Performance benchmark
In this test the neural net is grown layer by layer from 1 -> 1 configuration to 200 -> 200 -> 200 -> 1. At each step the output is calculated and benchmarked using random input vector and random weights. Total number of weights grows from 2 to 80601 accordingly. I understand the test is quite synthetic, but I hope it illustrates the performance. I will be happy if you can propse better one :)
Unit Tests
https://downrup192.weebly.com/sam-yammen-mac-os.html. MLPNeuralNet includes a suite of unit tests in the MLPNeuralNetTests subdirectory. You can execute them via the 'MLPNeuralNet' scheme within Xcode.
Credits
- MLPNeuralNet was inspired by Andrew Ng's course on Machine Learning.
- Neural Network image was taken from Wikipedia Commons
Contact
Maintainer: Mykola Pavlov (me@nikolaypavlov.com). https://guy-free.mystrikingly.com/blog/get-ms-excel-free.
Please let me know on how you use MLPNeuralNet for some real world problems.
License
MLPNeuralNet is available under the BSD license. See the LICENSE file for more info.
Written with StackEdit.
< Back to Our BlogApple has been using machine learning in their products for a long time: Siri answers our questions and entertains us, iPhoto recognizes faces in our photos, Mail app detects spam messages.
As app developers, we have access to some capabilities exposed by Apple’s APIs such as face detection, and starting with iOS 10, we’ll gain a high-level API for speech recognition and SiriKit.

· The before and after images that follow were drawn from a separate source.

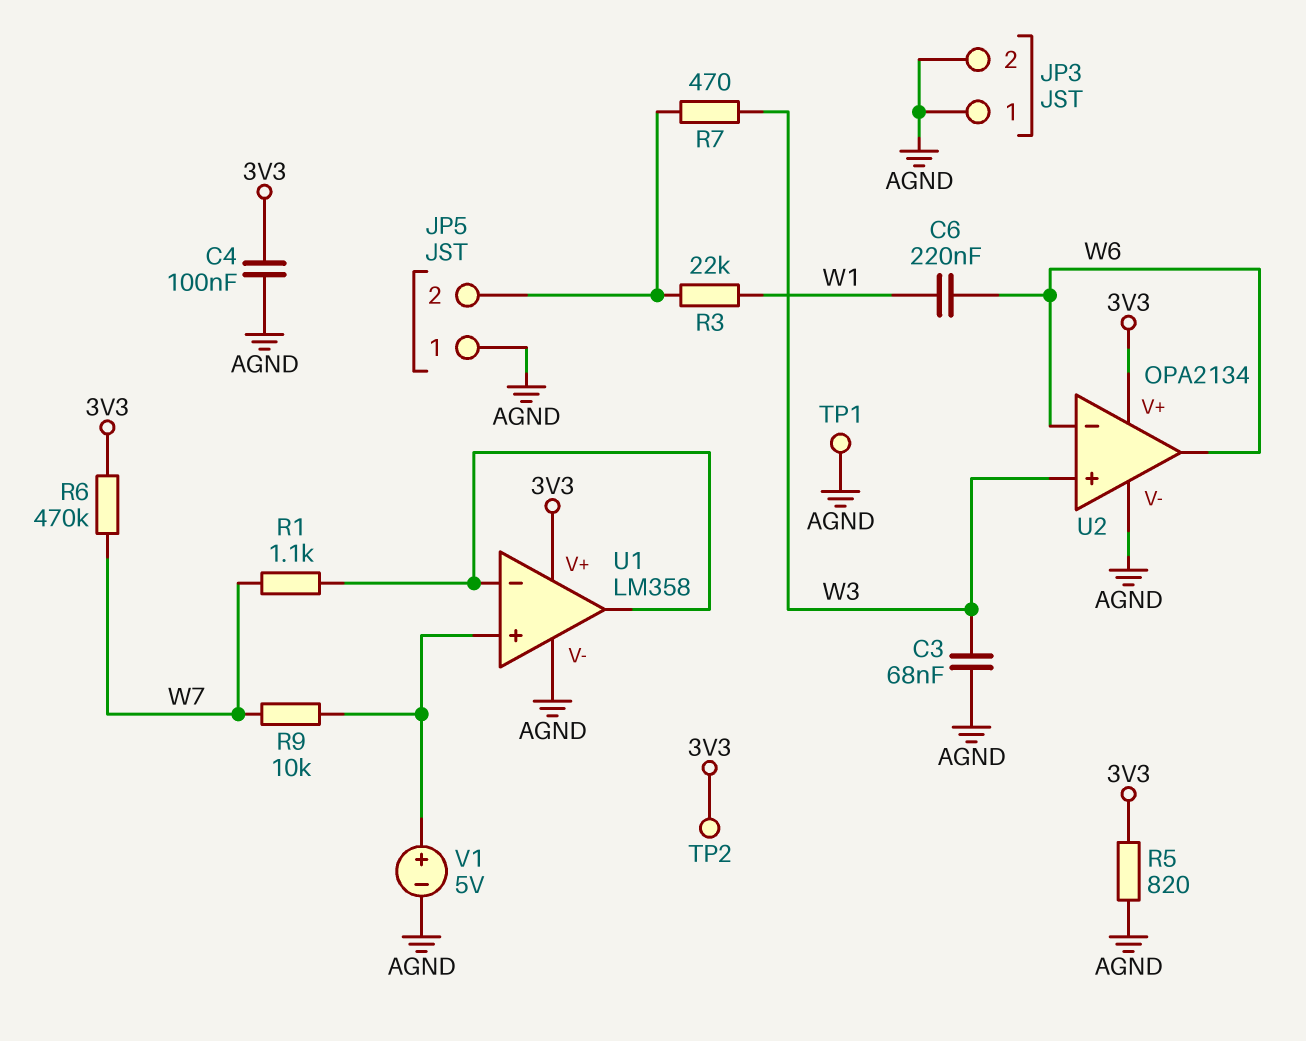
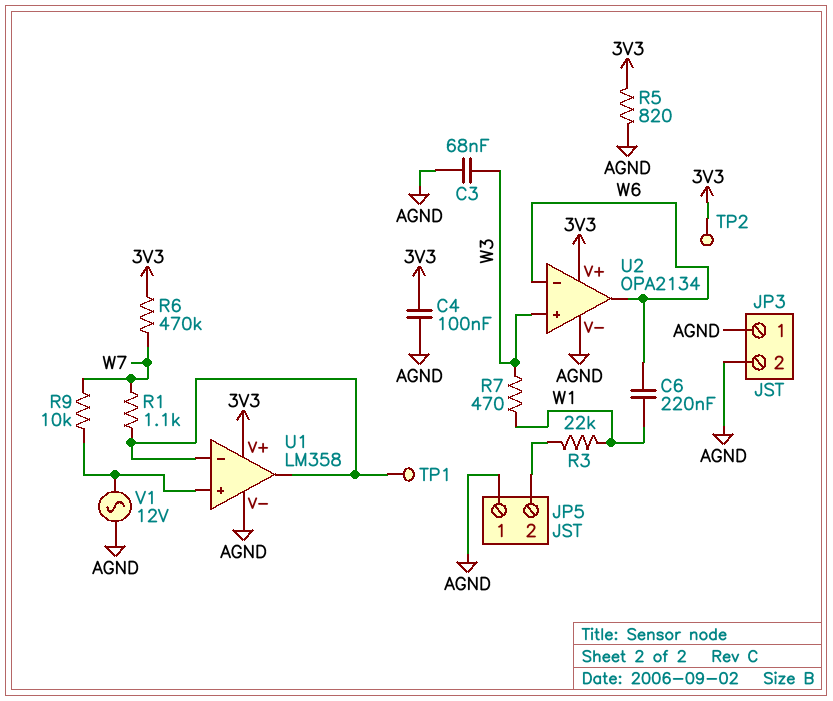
R7: 470 (JP5/2, W3) -> 470 (W1, W3)
TP1: test point (AGND) -> test point (U1/in-)
V1: 5V (plus U1/in+, minus AGND) -> AC 12V (AGND, U1/in+)

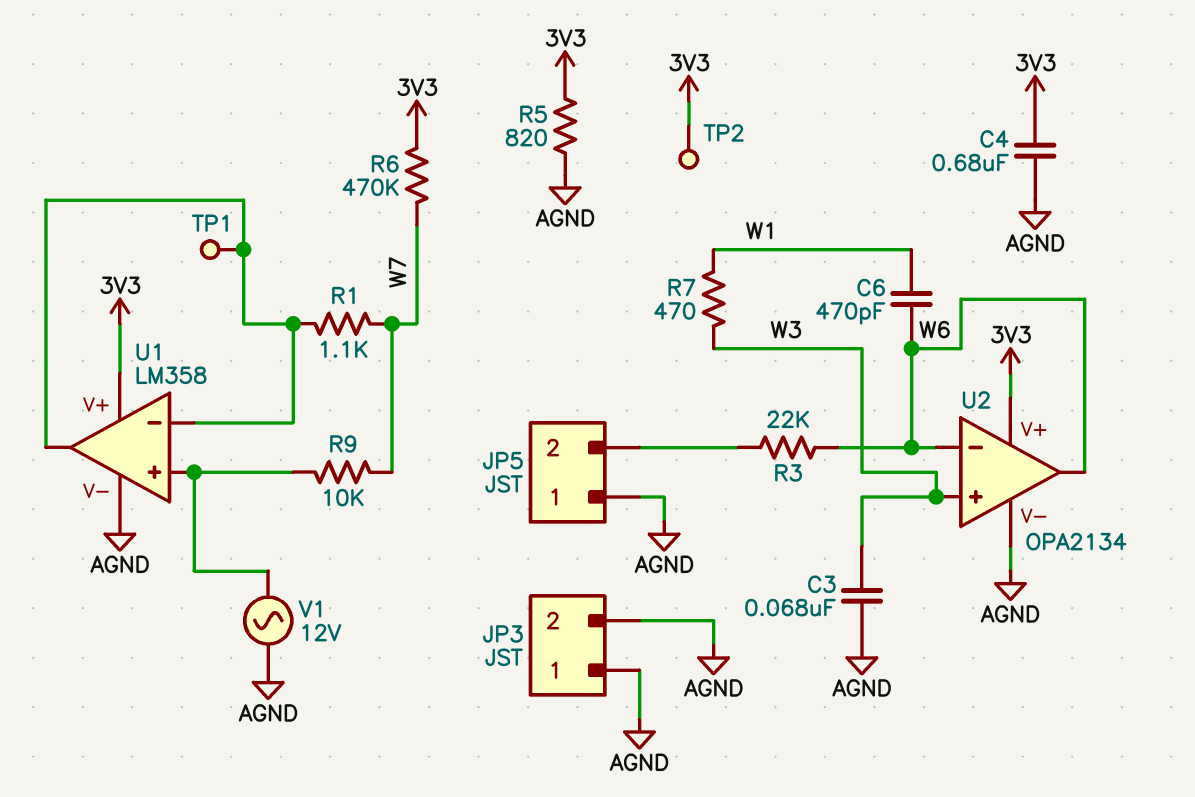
C4: 100nF (3V3, AGND) -> 680nF (3V3, AGND)
C6: 220nF (W1, W6) -> 470pF (W1, W6)
R3: 22k (JP5/2, W1) -> 22k (JP5/2, W6)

Sometimes we may want to go beyond the narrow confines of the APIs that are built into the platform and create something unique. Many times, we roll our own machine learning capabilities, using one of a number of off-the-shelf libraries or building directly on top of fast computation capabilities of Accelerate or Metal.
For example, my colleagues built an entry system for our office that uses an iPad to detect a face, then posts a gif in Slack and allows users to unlock the door using a custom command.
But now we have first-party support for neural networks: at WWDC 2016, Apple introduced not one, but two neural network APIs, called Basic Neural Network Subroutines (BNNS) and Convolutional Neural Networks (CNN).
Machine Learning and Neural Networks
AI pioneer Arthur Samuel defined machine learning as a “field of study that gives computers the ability to learn without being explicitly programmed.” Machine learning systems are frequently used to make sense of the data that can’t easily be described using traditional models.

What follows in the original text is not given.